The opening is promisingly awkward. An architect is making the final touches to her Memorial – the piece that might finally release her from her great, architect father’s shadow – when an unexpected visitor bursts into the office, dripping in rain. We know it is raining because Lucy Osborne has devised an uncannily realistic set - a brightly lit conference room, backed by windows, streaming with rainfall. Behind the windows stands a brick wall; the effect is of an exceptionally tight space, made closer still by the light that spills indiscriminately across the stage and audience. When Sarah Smart’s mother storms in, she is violating the audience’s and the architect’s privacy in equal measure.
A circling conversation ensues, during which Deborah Findley’s meticulous and rich-voiced architect, prowls the stage and tries to stay calm. What is the architect so afraid of? And why is the mother so angry? Weigh’s dialogue is the type one finds so often in young plays; full of sparse, stretched conversations that twang with suspense but refuse to give up the secret. It is the type of dialogue that builds a chasm of tension which, if the writing is not sublimely controlled, can consume a play altogether.
The mother eventually reveals her reason for visiting: her dead daughter has been haunting and advising her. Said (dead) daughter is unhappy with the memorial and the Mother’s final line, ‘We don’t want this’, is punctuated by a clap of music and a spooky snap of the lights. One thinks – hopes – that Weigh’s well of intrigue is to be filled by some supernatural philosophising, a strange and provocative visit from beyond the grave. But this is not to be.

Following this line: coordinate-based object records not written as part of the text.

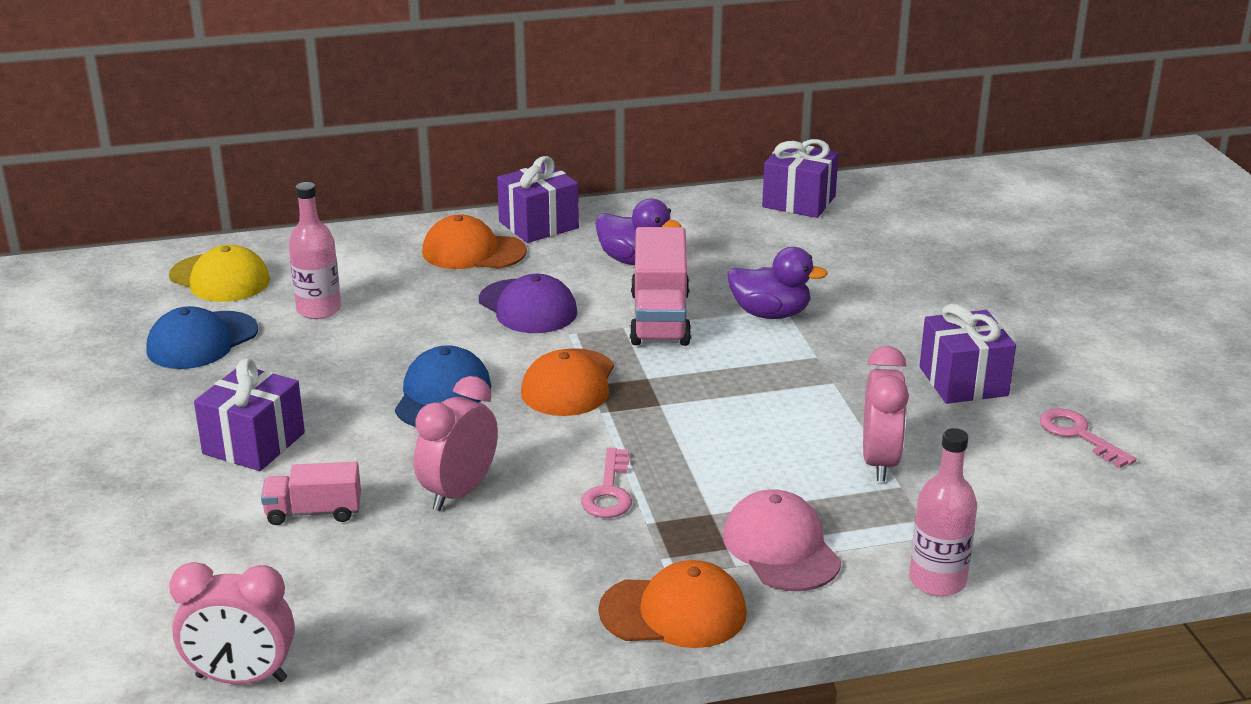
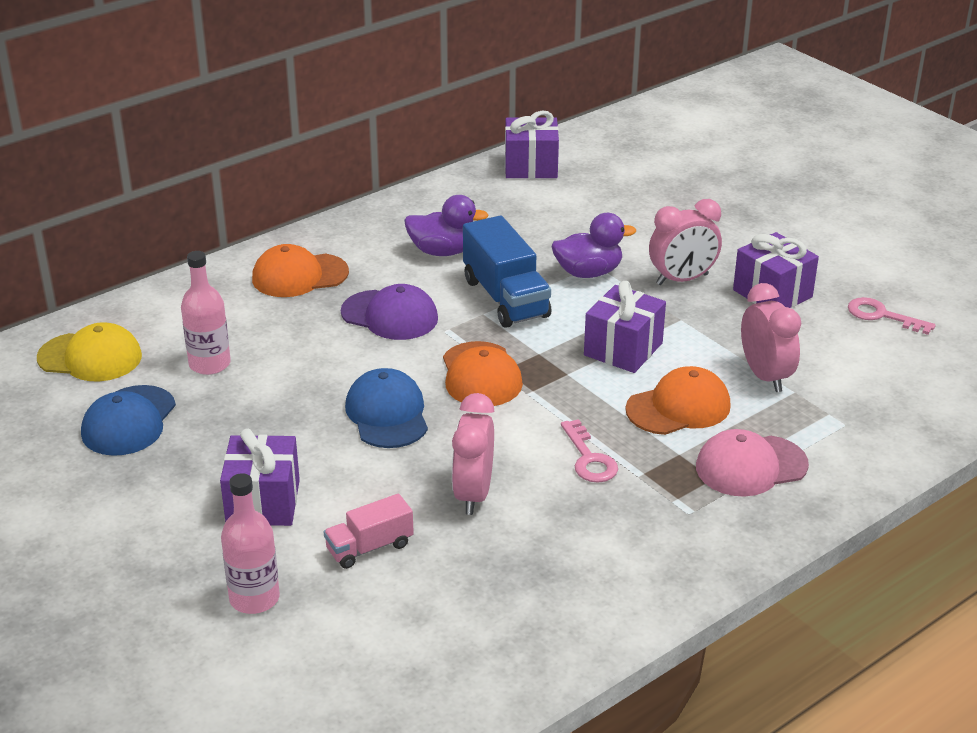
camera: 25 degrees left, 5 degrees up
(241, 678) = (436, 705): pink clock -> pink clock (682, 279)
(538, 225) = (334, 237): purple gift -> purple gift (623, 349)
(660, 318) = (506, 298): pink truck -> blue truck
(674, 612) = (716, 541): orange cap -> orange cap (678, 407)
(781, 548) = (750, 466): pink cap -> pink cap turned 60 degrees counterclockwise
(937, 580) = (875, 458): pink bottle -> pink bottle (254, 598)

Instead, Weigh’s writing forks out in multifarious directions, prodding one argument and then the next. The two, too starkly varied women (the mother dripping in rain and wearing a Crucible-stylee black coat; the architect bone dry and smartly dressed, her hair as erect as the mother’s frame is stooped, her voice has calm as the mother’s is cracked), discuss the memorial’s purpose. It is a pretty shoddy concept - the committee has decided to conserve the school just as it was on that fateful day – and the two, inevitably, clash. The architect, bizarrely oblivious to the emotional implications of her commission, blazes passionately about the honesty of her design. The Mother, understandably, is unimpressed. The problem is there is little room for manoeuvre: can a persuasive debate really be generated over such a ludicrous design? Is there any choice but for the audience to side firmly with this bedraggled and grieving mother?
This lukewarm line of argument burnt out, Weigh then focuses in on religion. He finds some interesting ideas, particularly when the mother begins to conceive of the Memorial as some sort of punishment for the faithful. The attacked school was a religious one and the mother spits out to the architect, ‘It’s a warning…against religion!’ and suggests that, these days, some people might believe religious people bring such tragedies upon themselves. It is a horrible and topical thought that is brushed away too quickly.
The debate continues to flow, as the rain beats down. The mother addresses the architect as a mum and accuses her of neglecting her son. A muted discussion about religious versus working mothers follows. The intern (played by a wonderfully preppy but slightly over-polished Phoebe Waller-Bridge) interrupts occasionally to spark yet more debate, musing that buildings are not ideas but ‘beautiful utensils’. Many lines are striking in isolation but often end up as red-herrings in the wider context of the play.
Smart is a fierce presence as the dizzied, distraught mother but her role often feels functional; a slightly cynical dramatic device. The fact she is blind is, in a practical sense, looked over: she doesn’t have a walking stick and she doesn’t seem able to navigate the room by herself. One suspects she is blind for the drama – enabling us to ‘see’ this unimaginable tragedy in a different light.
Deborah Findley is an assured performer but, other than a cloying final scene in which she calls her son and sings to him, there aren’t enough cracks in her character’s armour, making for a brittle role. That initial cavernous tension cannot hope to be filled by two characters who have precious little effect on each other and seem so far removed from each other’s realities.
At one point, Findley’s pristine architect hangs off the window, desperately trying to open it, whilst expounding about the ‘un-apeness’ of humanity that architecture expresses. This overplayed connection between action and idea suggests a playwright sensitive to his medium and rippling with intelligent thought – but one who hasn’t found a way to convincingly and subtly meld the two together.